In this connection, the connecting portion 32₁ for the first stage is constituted by three U-shaped tubes 32₁a and two U-shaped tubes 32₁ b. The three U-shaped tubes 32₁ a connect the heat absorbing tubes 31, 31 of #11 and #12, the heat absorbing tubes 31, 31 of #13 and #14, and the heat absorbing tubes 31, 31 of #15 and #16, respectively, which are disposed at an outside of the side plate 11 of the one side in the X-axis direction of the casing 1. The two U-shaped tubes 32₁ b connect the heat absorbing tubes 31, 31 of #12 and #13, and the heat absorbing tubes 31, 31 of #14 and #15, respectively, which are disposed at an outside of the side plate 12 of the other side in the X-axis direction of the casing 1. In addition, the connecting portion 32₂ for the second stage is constituted by two U-shaped tubes 32₂a and two U-shaped tubes 32₂b. The two U-shaped tubes 32₂ a connect the heat absorbing tubes 31, 31 of #22 and #23, and the heat absorbing tubes 31, 31 of #24 and #25, respectively, which are disposed at the outside of the side plate 11 of the one side in X-axis direction of the casing 1. The two U-shaped tubes 32₂ b connect the heat absorbing tubes 31, 31 of #21 and #22, and the heat absorbing tubes 31, 31 of #23 and #24, respectively, which are disposed at the outside of the side plate 12 of the other side in the X-axis direction of the casing 1.
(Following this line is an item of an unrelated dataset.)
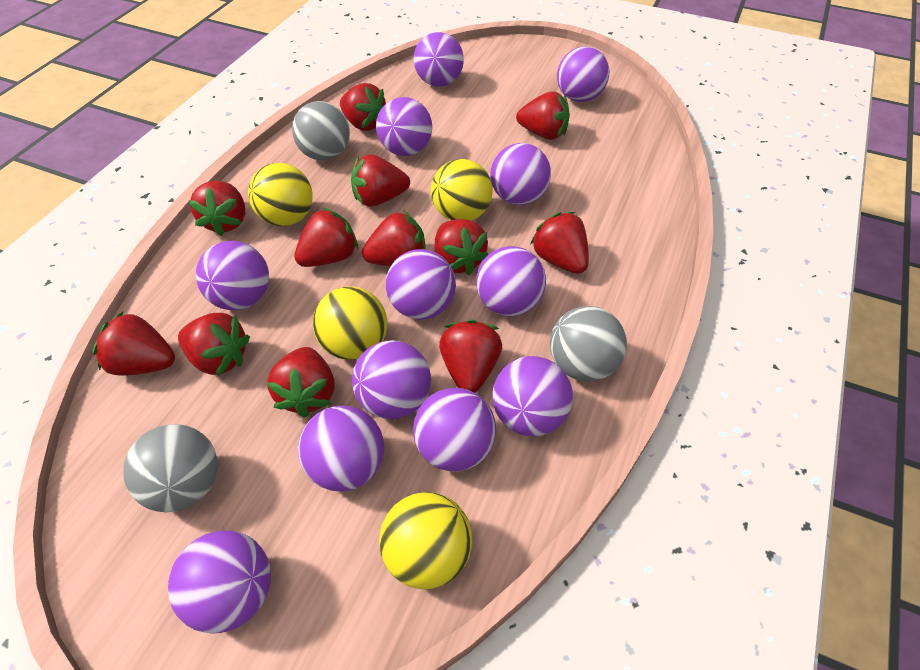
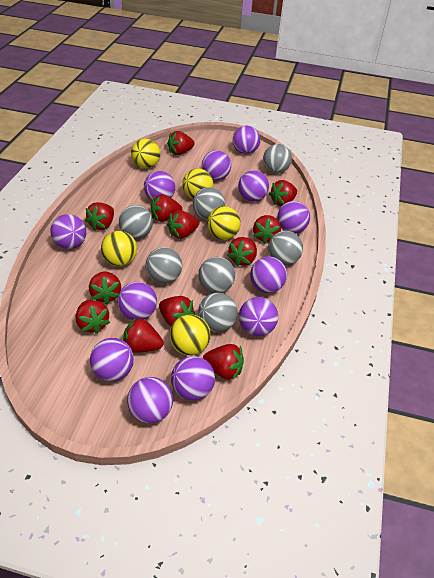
grey ball: 3 -> 7
yellow ball: 4 -> 5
An inflow tube 33 is connected to the heat absorbing tube 31 of #11 at the upstream end positioned at the outermost side of the one side in the Y-axis direction of the meander passage 3₁ in the first stage at the outside of the side plate 12 of the other side in the X-axis direction of the casing 1. In addition, the heat absorbing tube 31 of #16 at the downstream end positioned at the outermost side of the other side in the Y-axis direction of the meander passage 3₁ in the first stage is connected to the heat absorbing tube 31 of #25 at the upstream end positioned at the outermost side of the other side in the Y-axis direction of the meander passage 3₂ in the second passage at the outside of the side plate 12 of the other side in the X-axis direction of the casing 1 through an intermediate connecting portion 32₁₂ consisting of a U-shaped tube, allowing the fluid to be heated to flow from the meander passage 3₁ in the first stage to the meander passage 3₂ in the second stage. Further, an outflow side joint 34 having an outflow port 34a at an end portion thereof is connected to the heat absorbing tube 31 of #21 at the downstream end positioned at the outermost side of the one side in the Y-axis direction of the meander passage 3₂ in the second stage at the outside of the side plate 11 of the one side in the X-axis direction of the casing 1. Thus, the connecting portion 32 which sequentially connects all of the heat absorbing tubes 31 in series is made up of the connecting portion 32₁ for the first stage, the connecting portion 32₂ for the second stage, and the intermediate connecting portion 32₁₂.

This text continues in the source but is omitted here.